The musical based on the music of Bob Dylan is back in the West End following sell out successes at The Old Vic and The Noel Coward theatre last year. Set in a run-down guesthouse in the midst of the Great Depression, the play centres on Nick Laine, proprietor, struggling to keep his business afloat whilst looking after his wife who has dementia and his myriad of guests. Their son Gene is a struggling unemployed writer who drinks and adopted, black daughter Marianne is 4 months pregnant without a partner. Nick’s constant battle with family values and his affair with guesthouse resident Mrs Neilson are threaded throughout the play impacted by the sudden arrival of two unexpected guests in the middle of the night.
The cast is mostly changed from the original performance which brings with it a fresh interpretation of the work. Katie Brayben as the dementia suffering Elizabeth Laine brought a level of emotion to the performance that was unexpected, driving forward the plot and allowing the audience to explore the complex levels of each character through her eyes. Stand out performance from Gloria Obianyo whose sultry voice draws in the audience and intensifies the plight of Marianne.

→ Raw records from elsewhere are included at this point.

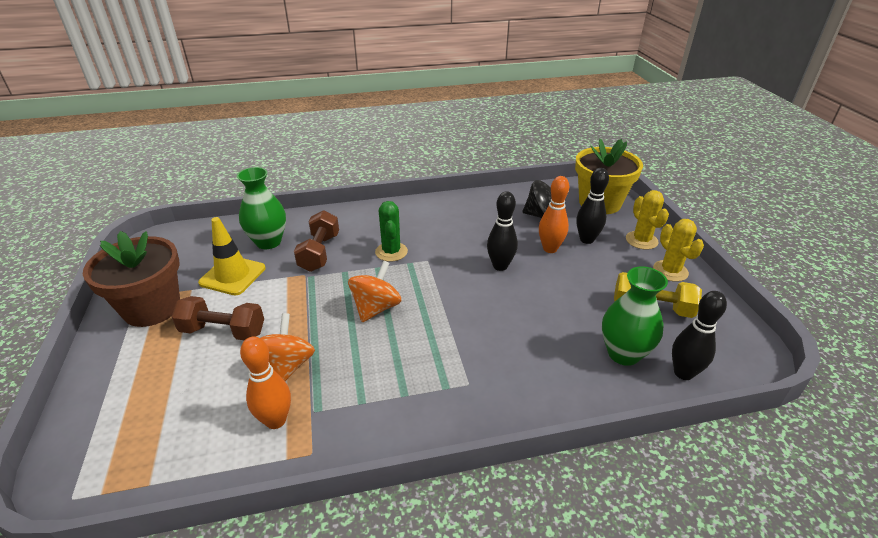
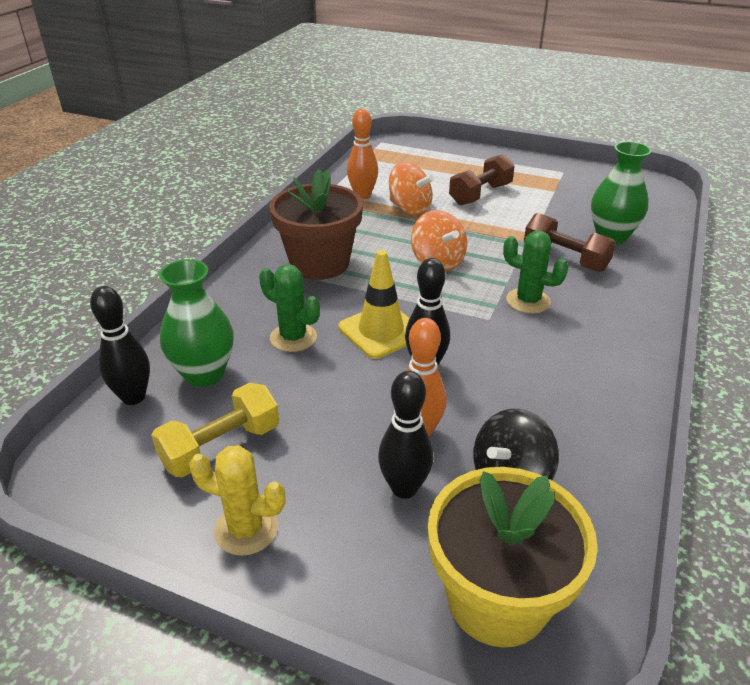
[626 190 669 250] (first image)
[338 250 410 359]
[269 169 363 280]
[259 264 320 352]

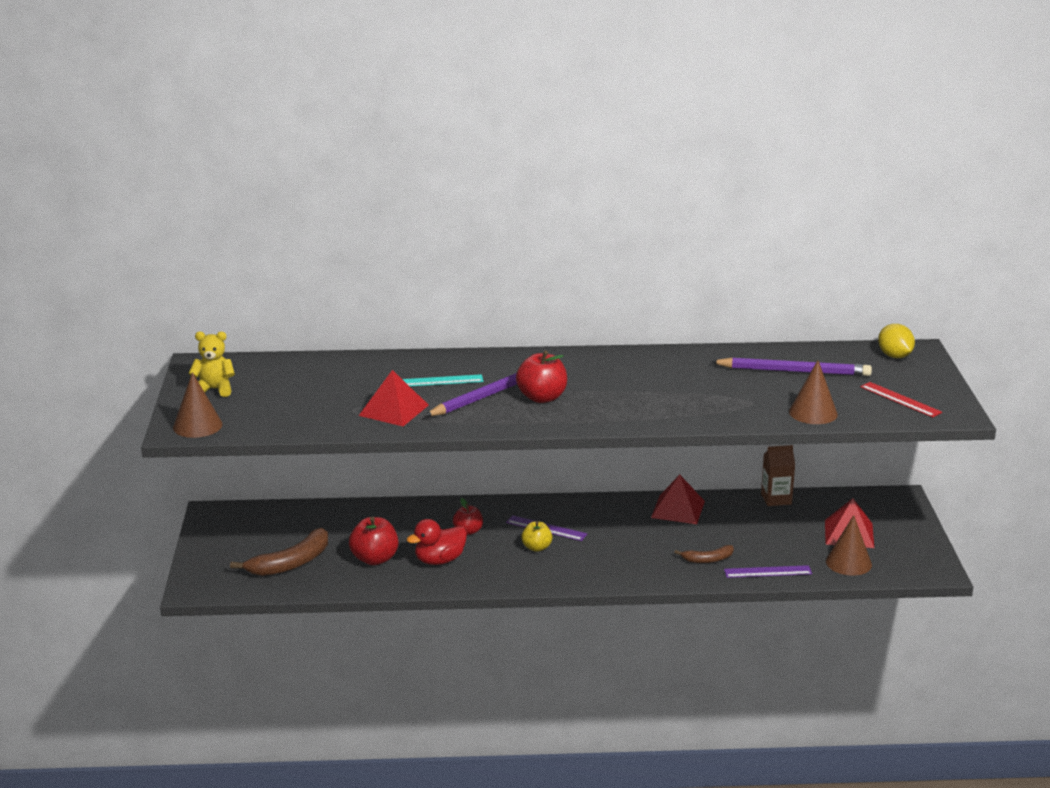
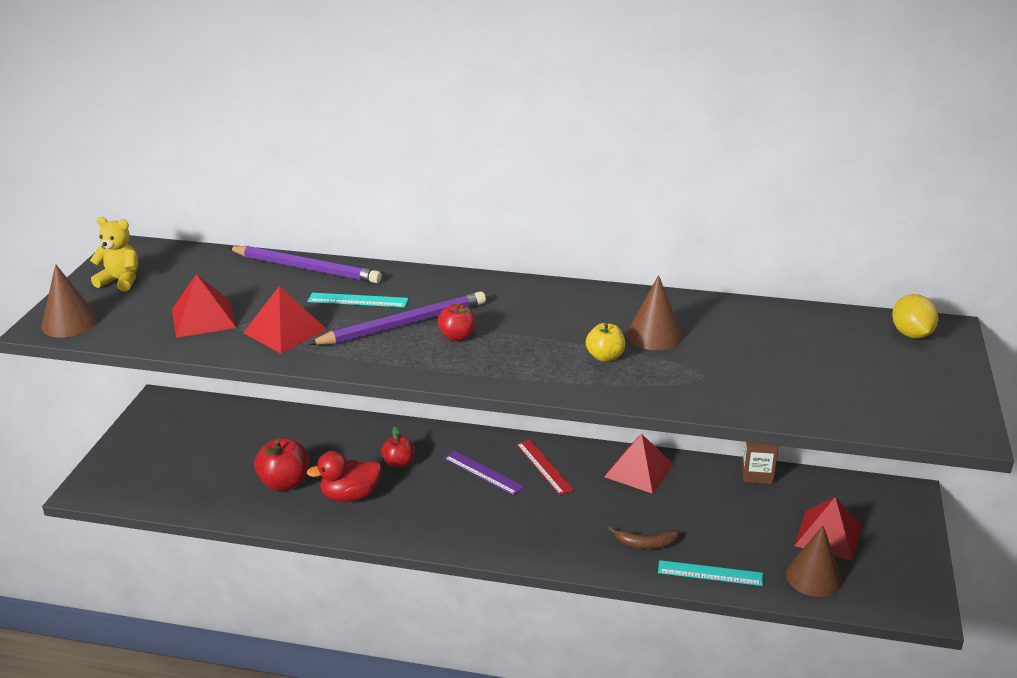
[438 303 476 341]
[228 246 382 283]
[627 275 683 350]
[517 440 574 495]
[586 323 625 362]
[230 528 328 576] (first image)
[658 560 763 586]
[172 274 236 338]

The story sweeps you along and the music feels natural and conversational; the songs fit into the emotional narrative rather than feeling forced. This is not your typical ‘juke box’ musical. The cast are all powerful in their own right with a strong ensemble but the number of prominent characters makes it difficult to focus in on one storyline. Without spoiling anything, a death occurs in the second act which is unexpected to the point of being unnecessary; it’s left unexplained which may be intentional but as an audience member, I found myself wanting more.